化粧品をOEM製造で販売する場合でも、化粧品製造販売業許可の取得が義務づけられています(薬機法第12条)。許可申請には総括製造販売責任者(薬剤師または一定の条件を満たす者)の配置が必要です。専門家(薬剤師・薬事コンサル)への相談費用は補助対象経費の「専門家経費」として計上できます。許認可取得のスケジュールを事業計画書に明示することが審査でのプラス評価につながります。

オンライン美容相談・遠隔肌診断サービスへの進出

対面施術と並行して、ビデオ通話を使ったオンライン美容相談・肌診断・スキンケアカウンセリングサービスを立ち上げるエステサロンが増えています。このサービスモデルは、地理的制約のない全国集客・サブスクリプション収益・プライベートブランド商品との連動という3つの収益源をつなぐ起点になり得ます。

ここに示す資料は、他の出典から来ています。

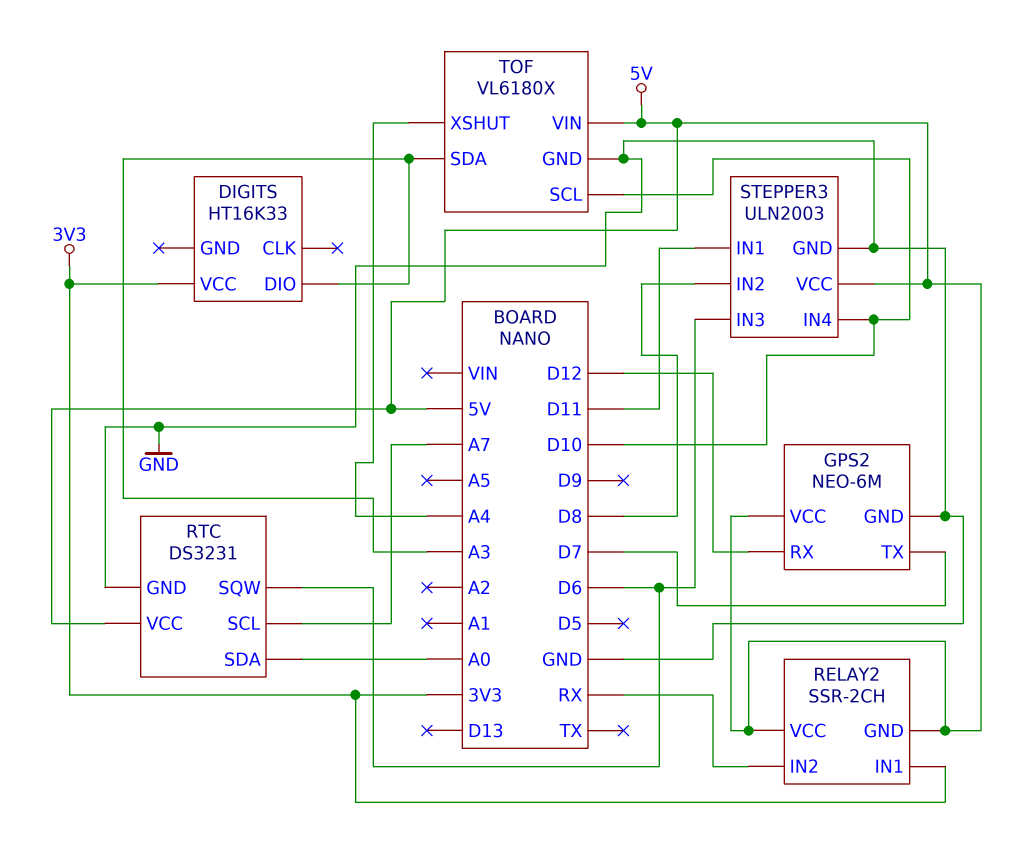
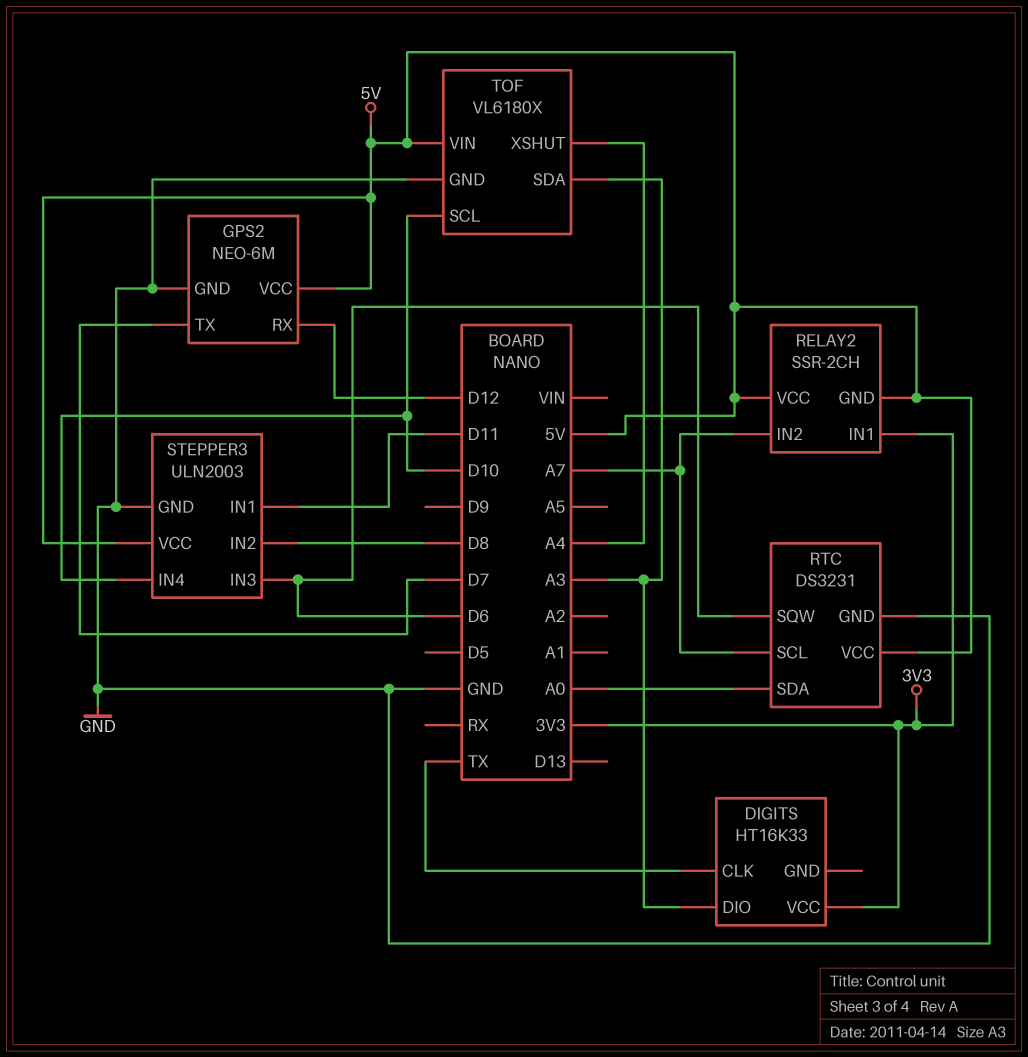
DIGITS pin CLK: none -> TX
RELAY2 pin IN2: RX -> A7

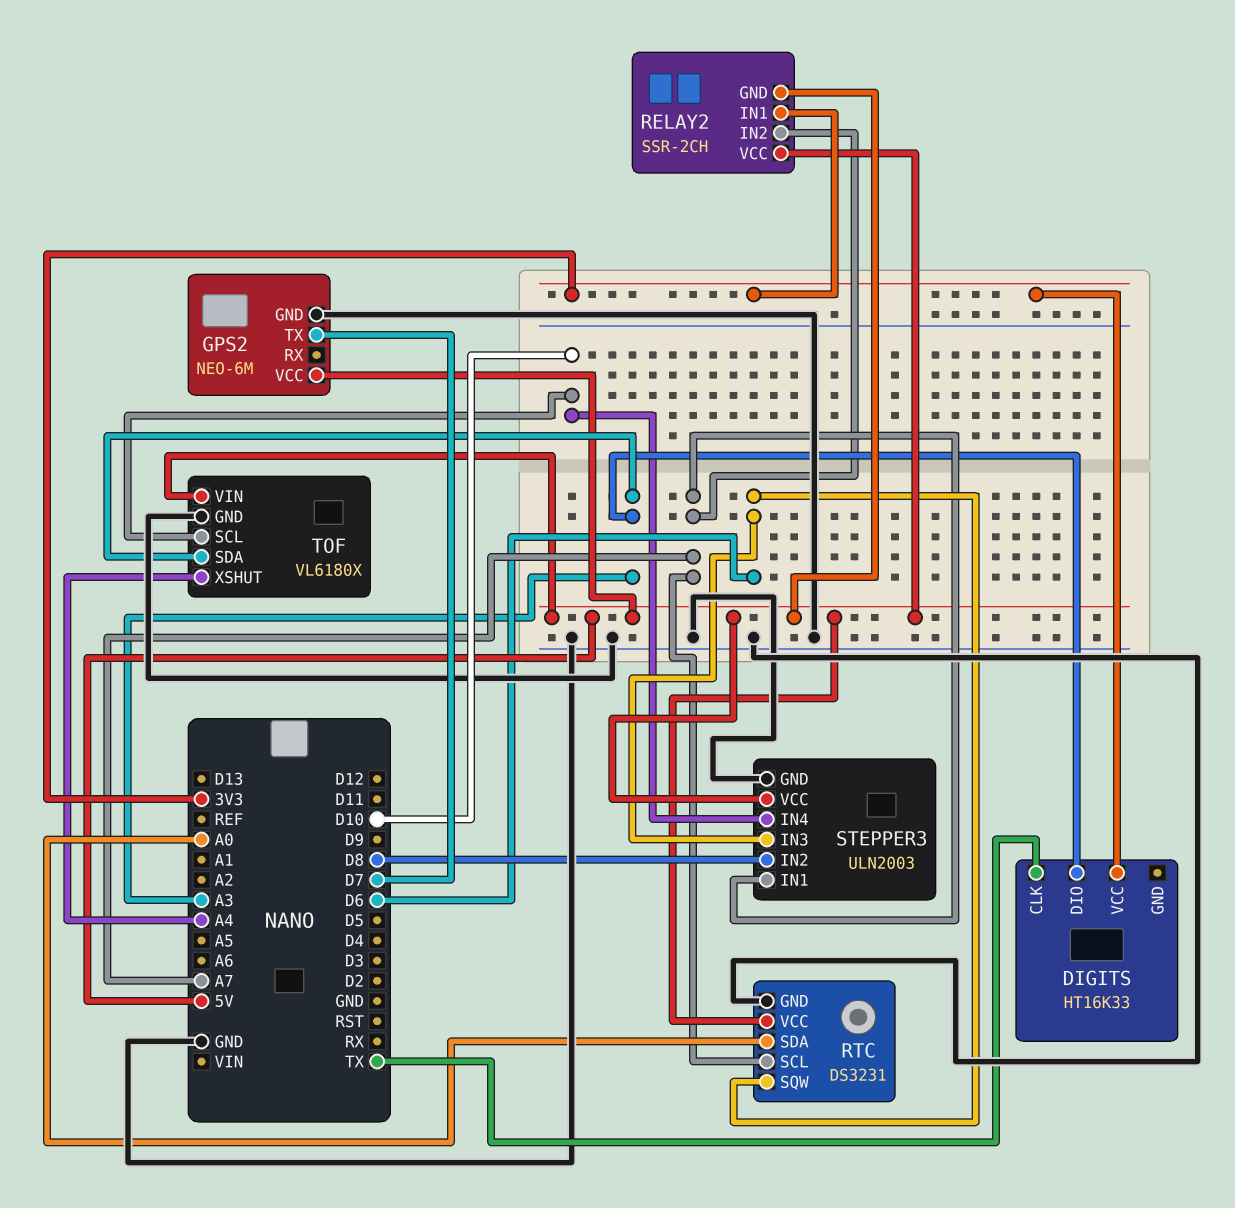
GPS2 pin RX: D12 -> none
STEPPER3 pin IN1: D11 -> A7

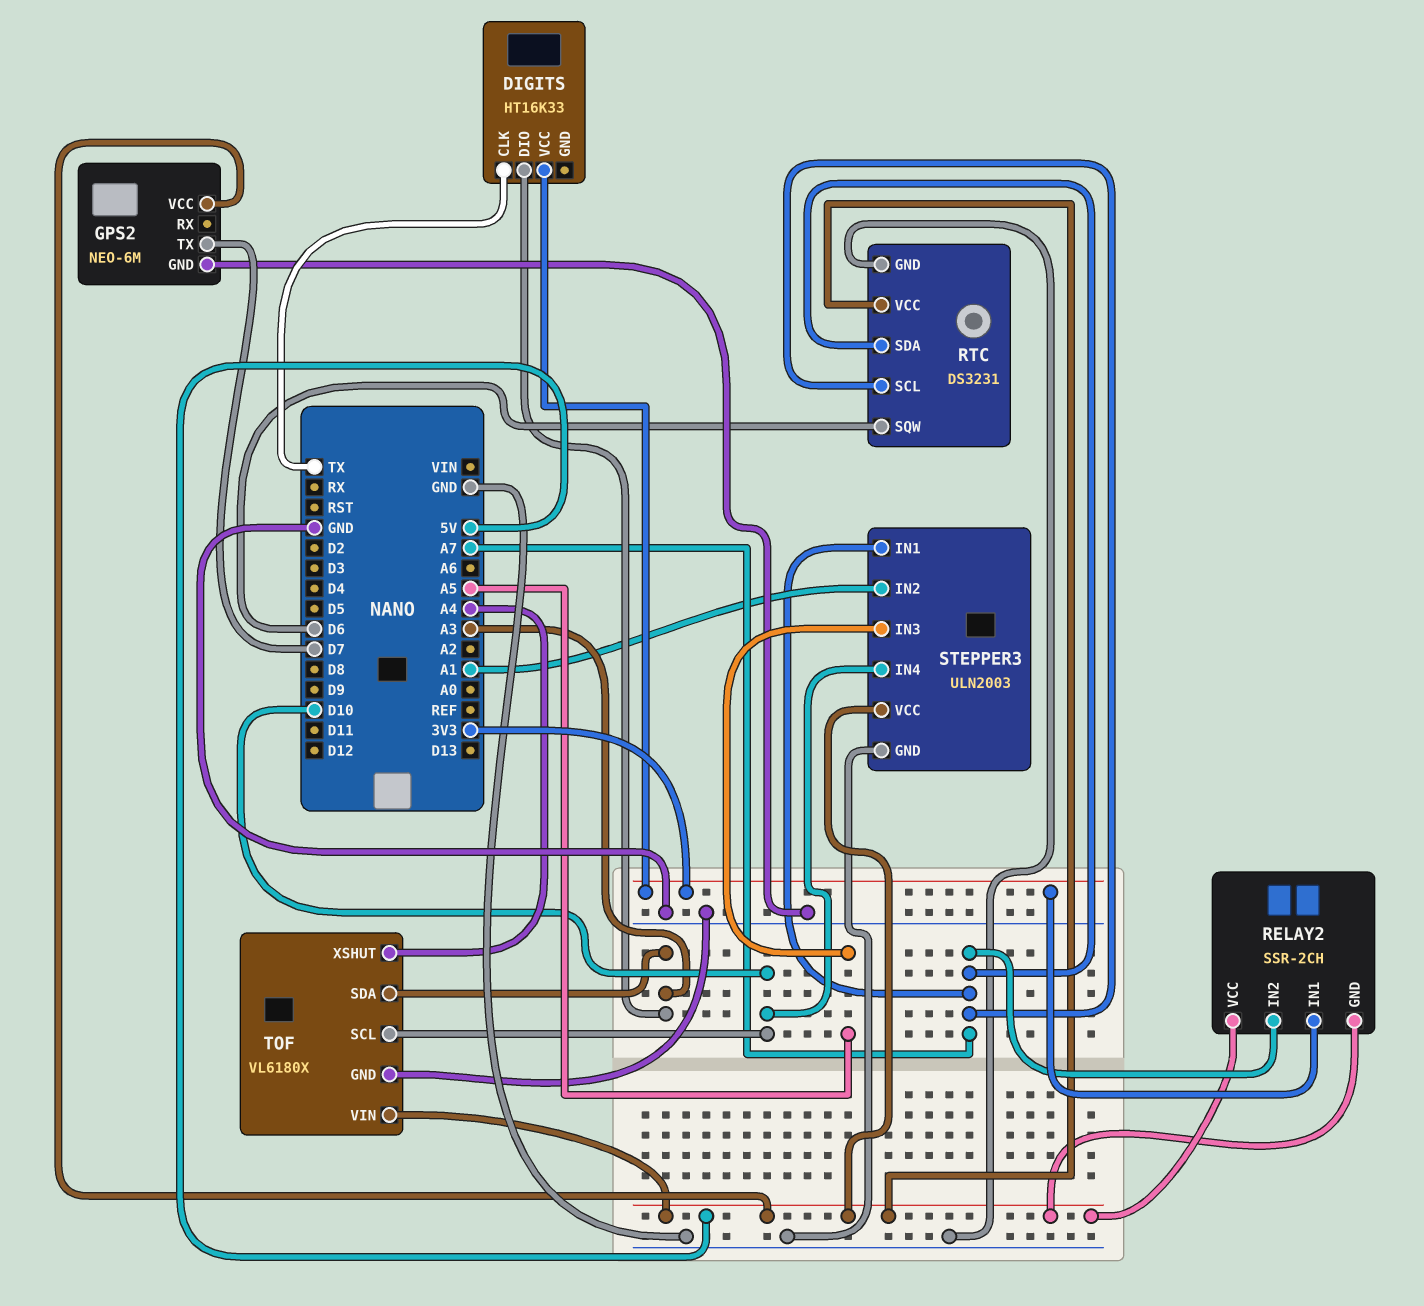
RTC pin SDA: A0 -> A7
STEPPER3 pin IN2: D8 -> A1
STEPPER3 pin IN3: D6 -> A5

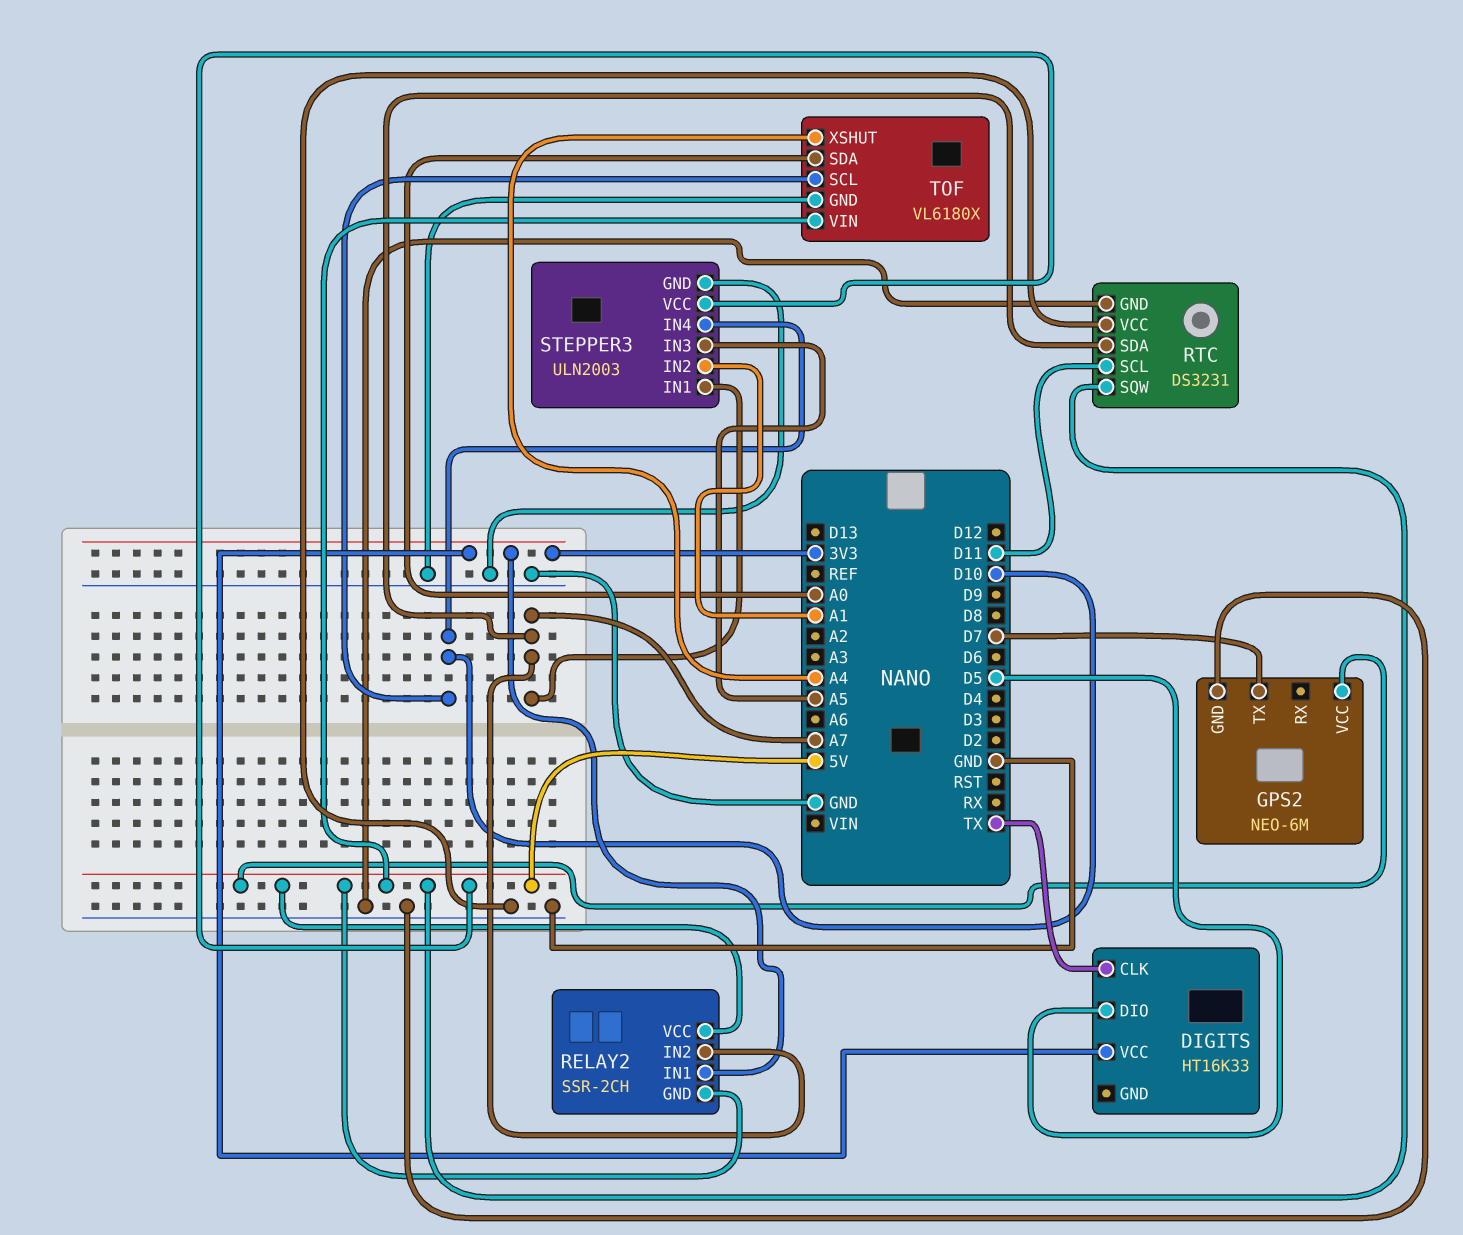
DIGITS pin DIO: A3 -> D5
RTC pin SCL: A7 -> D11
RTC pin SQW: D6 -> 5V
RTC pin VCC: 5V -> GND
TOF pin SDA: A3 -> A0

オンライン美容相談システム 導入概要(モデルケース)

予約・決済システム構築

150〜400万円

肌分析AIツール・専用カメラ

100〜300万円

Webサイト・LP整備

80〜200万円

広告宣伝費(初期集客)

200〜500万円

補助率(原則)

1/2

重要な点として、オンライン相談サービスは「施術」に当たらないため、美容師法・理容師法の適用範囲外となります。ただし「医療的アドバイス」と誤解されないよう、サービス内容の表現には注意が必要です(景品表示法・薬機法上の不当表示に注意)。

エステティシャン養成スクール事業への進出

熟練のエステティシャンの技術・知識を「教育商品」として販売するスクール事業は、新事業進出補助金の採択事例でも頻繁に見られるパターンです。主なターゲット層は、美容に関心のある一般消費者(趣味・副業・転職希望者)や、エステサロンのオーナーを目指すアントレプレナーです。

スクール事業の「新事業進出」要件への対応

エステスクールが「施術事業の延長」ではなく「新規の教育事業」として認められるには、①対象顧客の属性が異なること(施術客ではなく受講生)、②売上の発生メカニズムが異なること(施術料ではなく受講料・教材費)、③用いる設備・スペースを新規に整備すること、の3点を事業計画書で明確に区別することが重要です。認定支援機関(中小企業診断士等)と事前に相談して計画書を作成してください。

スクールの形態特徴主な対象経費
対面スクール(教室型)実技指導が可能。設備投資が大きい施術台・機器・内装工事・教材
オンラインスクール(動画型)受講者制限なし。全国展開が容易動画制作費・LMS(学習管理システム)・撮影設備
ハイブリッド型理論はオンライン・実技は対面。バランス型上記の組み合わせ

エステサロン・美容サロンの新事業進出補助金採択モデルケース集

公開されている旧事業再構築補助金(新事業進出補助金の前身)の採択実績や、類似の支援制度における事例を参考に、エステサロン・美容サロンが新事業進出補助金で採択されやすいモデルケースを示します。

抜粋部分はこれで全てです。